An extra NIS 49m. will go toward the retirement packages, although the higher number of retirees paves the way for a new generation of young professionals who will start on a lower wage, the bank said in its 2011 budget report. An extra NIS 20.6m. will be allocated for investments to support projects in the fields of logistics and technology.

Finance Committee chairman Moshe Gafni (United Torah Judaism) said the Bank of Israel was one of the best central banks in the world. It was no mistake that Fischer was considered a front-runner for the position of International Monetary Fund managing director earlier this year, he said.

Fischer, 67, was ruled ineligible because of his age.

“I personally would have looked past these technical limitations and appointed him to the [IMF] position, but as an Israeli I am happy that he stayed here,” Gafni said. “The Bank of Israel is a unique body, and we want to strengthen its status.”


Committee members Uri Ariel (National Union) and Zevulun Orlev (Habayit Hayehudi) both called on the bank to reconsider its budget, especially since other government offices and public bodies are reducing expenditures.

“The bank is constantly preaching about not breaking the budgetary framework, but in practice the bank itself is increasing its own budget substantially,” Orlev said.
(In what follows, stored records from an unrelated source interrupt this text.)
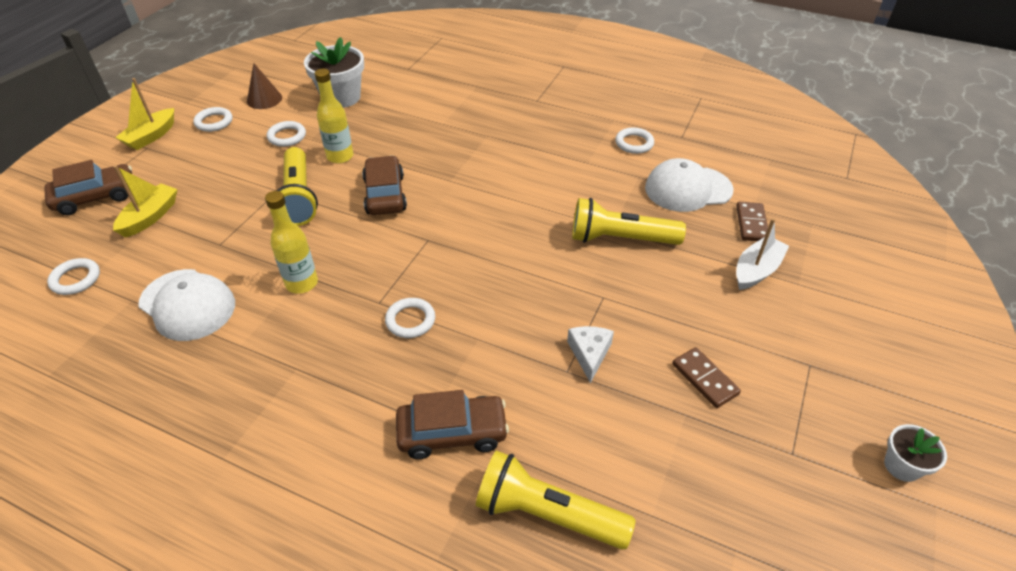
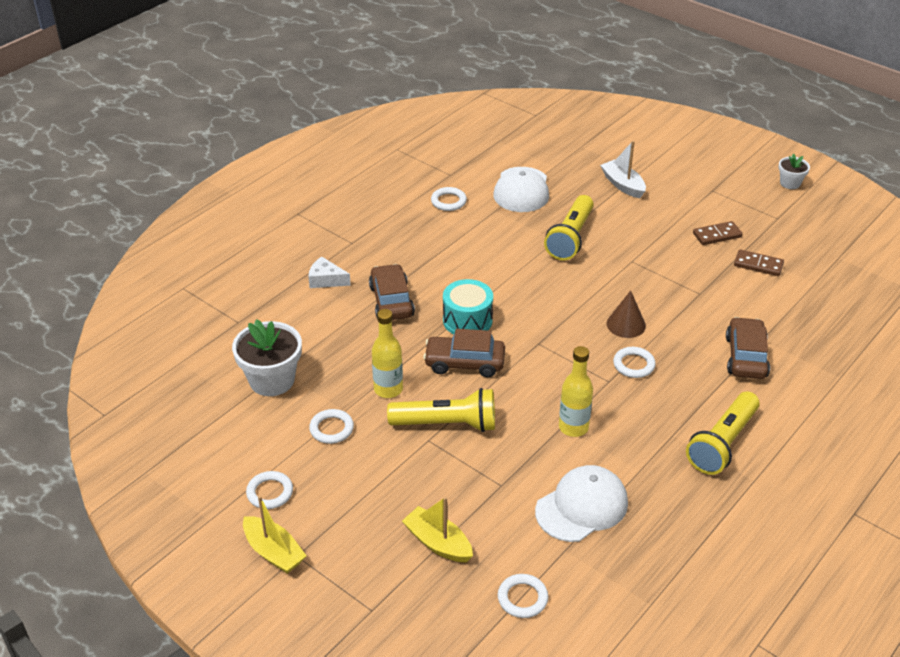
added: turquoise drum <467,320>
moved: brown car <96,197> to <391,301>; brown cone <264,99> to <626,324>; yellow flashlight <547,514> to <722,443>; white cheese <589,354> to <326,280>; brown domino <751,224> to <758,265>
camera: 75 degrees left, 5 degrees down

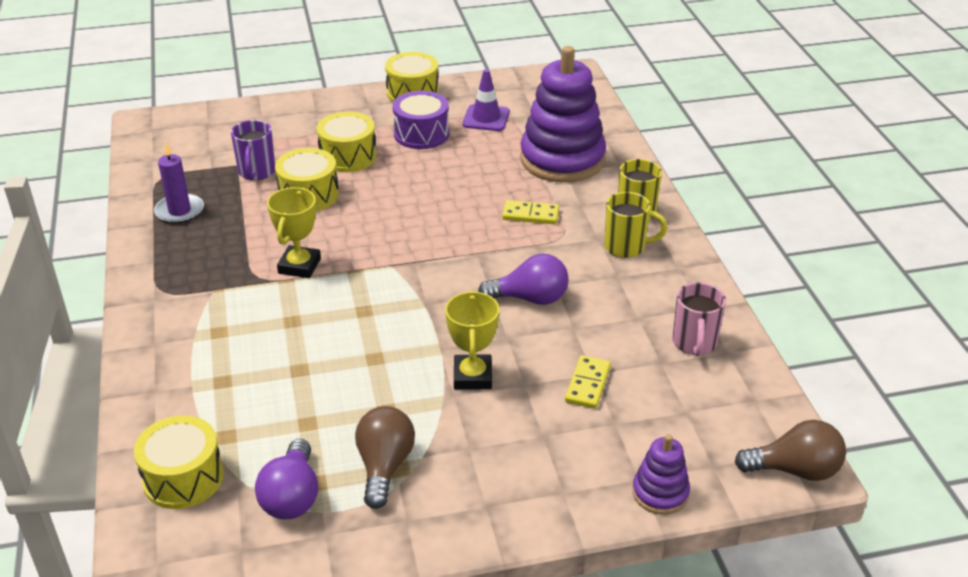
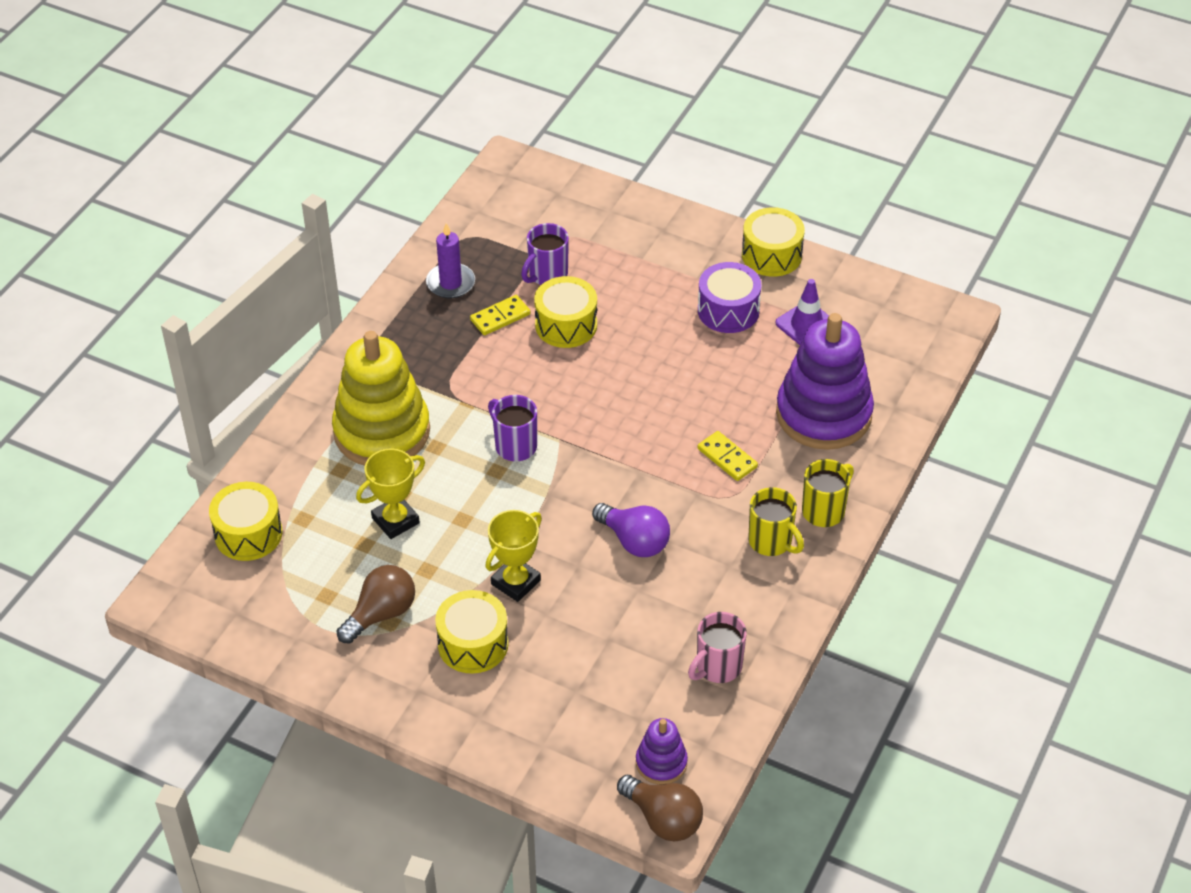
removed: purple light bulb <292,497>
added: yellow stacking toy <382,431>; purple mug <514,445>
moved: yellow trophy <299,266> to <395,520>; yellow drum <348,156> to <473,644>; yellow domino <588,384> to <500,317>; purple stacking toy <660,493> to <661,763>
camera: 40 degrees right, 10 degrees up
Turning to bank officials present at the committee hearing, he added: “Imagine that the government took your lead [and raised its own budget]. It would probably receive a barrage of criticism, and you should take that into consideration.”

Meanwhile, IBI investment released its 2012 preview on Monday and said it expects the central bank to pursue more aggressive monetary policy next year in an attempt to protect the country from the effects of the growing crisis in Europe.

Fischer has shown a tendency to react aggressively when he smells oncoming recession, IBI chief economist Rafi Gozlan told reporters in Tel Aviv. He predicted that the real interest rate could fall into negative territory if the crisis in Europe is worse than anticipated.